New roles in mature markets: In countries where gas markets are mature – such as North America, most of Europe and the CIS – growth in working volume will be limited, says Cedigaz, as greater emphasis is put on increasing peak deliverability. In these markets storage expands its roles from the traditional functions to include facilitating the development of trading activity and to the use of natural gas as back-up to intermittent renewable energy sources in electricity generation.

According to Cedigaz, these two trends favour flexible storage of the type provided by salt caverns, rather than depleted fields, which currently represent 74% of the total number of existing underground storage facilities.

Europe’s changing storage landscape: In Europe, market liberalisation and increased trading at market hubs are changing the ways that storage is used, with tailored services being offered to meet specific customer needs and the development of a secondary market for bundled and unbundled services. Storage capacity in Europe has increased by 16% since 2010, the last time that Cedigaz published a storage study.

“While salt cavern facilities account for only 14% of total European working gas capacity,” says the report, “they can be rapidly cycled and deliver up to 31% of total European deliverability.”

However, these trends are occurring at a time of shrinking demand for gas in Europe, increasing competition from other sources of flexibility, such as LNG and spot gas, and falling winter/summer gas spreads. These unfavourable market conditions are making life difficult for storage system developers and operators. Cedigaz cautions that the security of supply aspect should not be overlooked.

“Storage has proven to be the most powerful tool in covering interruptions or reductions in gas supply,” says the report. “For instance, during the 14-day cold spell of February 2012, storage provided 30% of European gas supplies. While the expected storage price remains below that needed to invest in new gas storage, Europe will require more storage capacity in the future. This is due to a strong structural shift in European supply and demand that drives additional requirements for both short-term gas flexibility across Europe and seasonal flexibility in some European countries.”

Cedigaz recommends that Europe puts in place a framework that recognises the full value of storage, including its strategic role in enhancing security of supply, given that ongoing capital constraints and a lack of clear market signals are hampering investment in new seasonal storage.

Gazprom has emerged as a key player in the European market to support the export routes to its main export markets. By 2015, the capacity Gazprom will hold in Europe, either directly or indirectly, could increase to 10 Bcm, says Cedigaz, taking into account new facilities built in Germany and the Netherlands and Gazprom’s acquisition of a 100% stake in Wingas and its subsidiary companies.
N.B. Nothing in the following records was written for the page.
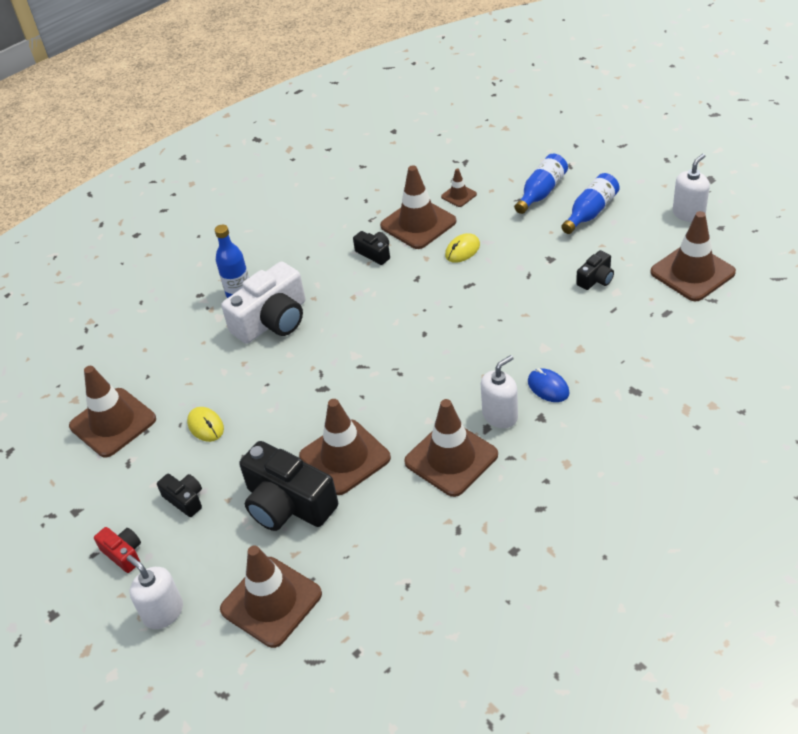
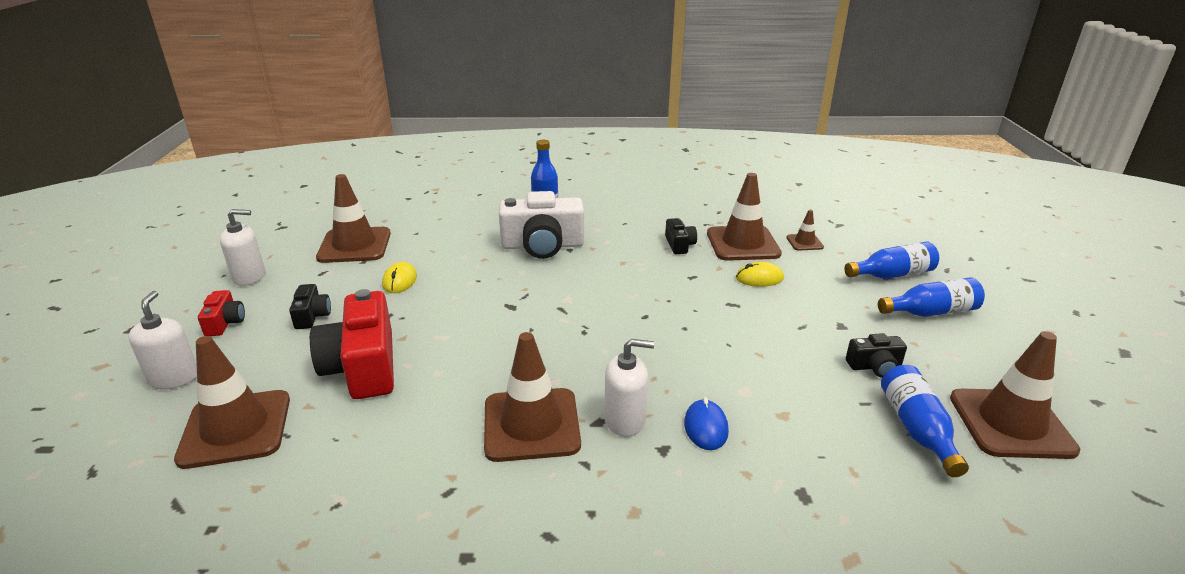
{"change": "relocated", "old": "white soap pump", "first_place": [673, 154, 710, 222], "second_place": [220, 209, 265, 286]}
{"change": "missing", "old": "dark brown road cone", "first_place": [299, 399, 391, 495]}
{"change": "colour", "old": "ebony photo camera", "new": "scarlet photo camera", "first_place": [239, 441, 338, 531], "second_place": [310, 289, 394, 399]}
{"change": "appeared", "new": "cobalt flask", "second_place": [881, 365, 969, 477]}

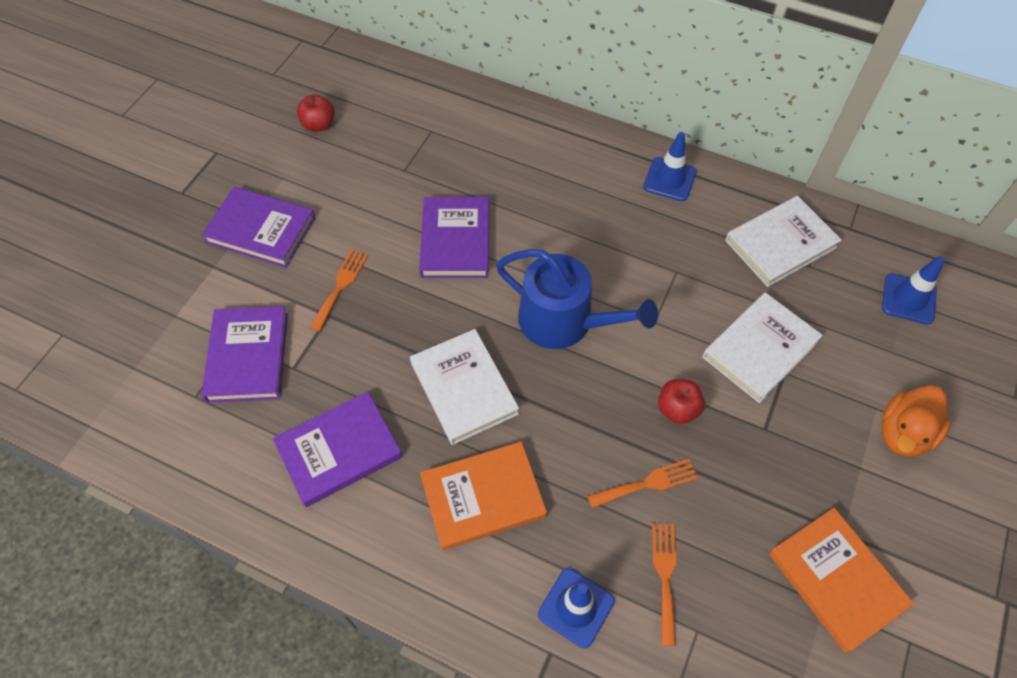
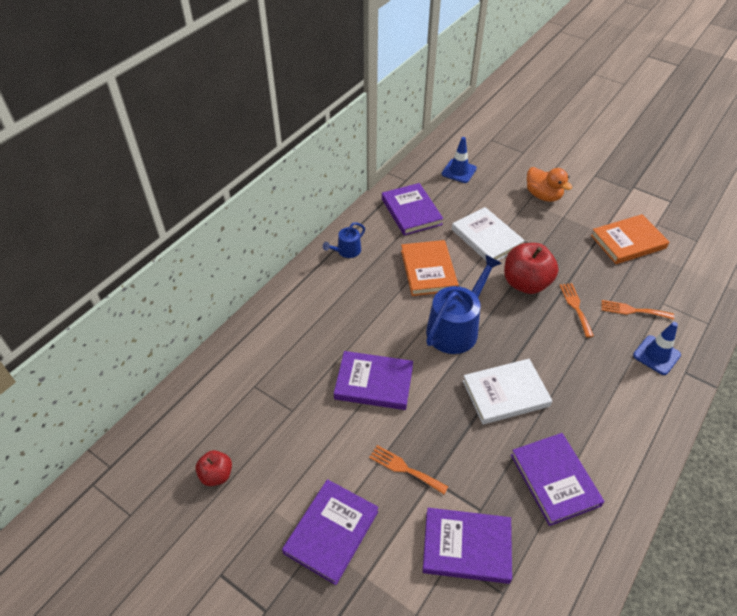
{"change": "exchanged", "old": "cobalt road cone", "new": "cobalt watering pot", "first_place": [643, 132, 697, 201], "second_place": [323, 222, 365, 258]}
{"change": "colour", "old": "white book", "new": "royal purple book", "first_place": [725, 196, 842, 287], "second_place": [382, 183, 443, 235]}
{"change": "size", "old": "scarlet apple fruit", "first_place": [658, 379, 705, 424], "second_place": [504, 243, 559, 294], "factor": 1.83}
{"change": "relocated", "old": "orange book", "first_place": [420, 442, 547, 551], "second_place": [401, 240, 459, 296]}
Unconventional wisdom: Between 2000 and 2007, the number of storage facilities in the US remained fairly stable. Since then the shale gas revolution, increasing gas trading and the growth in gas demand from the electricity sector have led to a boom in development of salt cavern storage.

“Most of the increase in working gas capacity observed since 2007 comes from salt cavern storage,” says the report. “Although salt caverns account for only 9% of total US working natural gas capacity, they deliver up to 25% of total US daily withdrawal rate.

“Salt caverns offer several competitive advantages compared to depleted oil and gas reservoirs or aquifers: gas stored can be delivered quickly; they offer high rates of injection and withdrawal; and the working gas can be cycled several times per year.”

The growing importance of salt cavern storage in North America and Europe highlights how market liberalisation in mature markets has led to important changes in the role of gas storage. Increasingly it is being used as a financial tool for short-term optimisation of gas portfolios.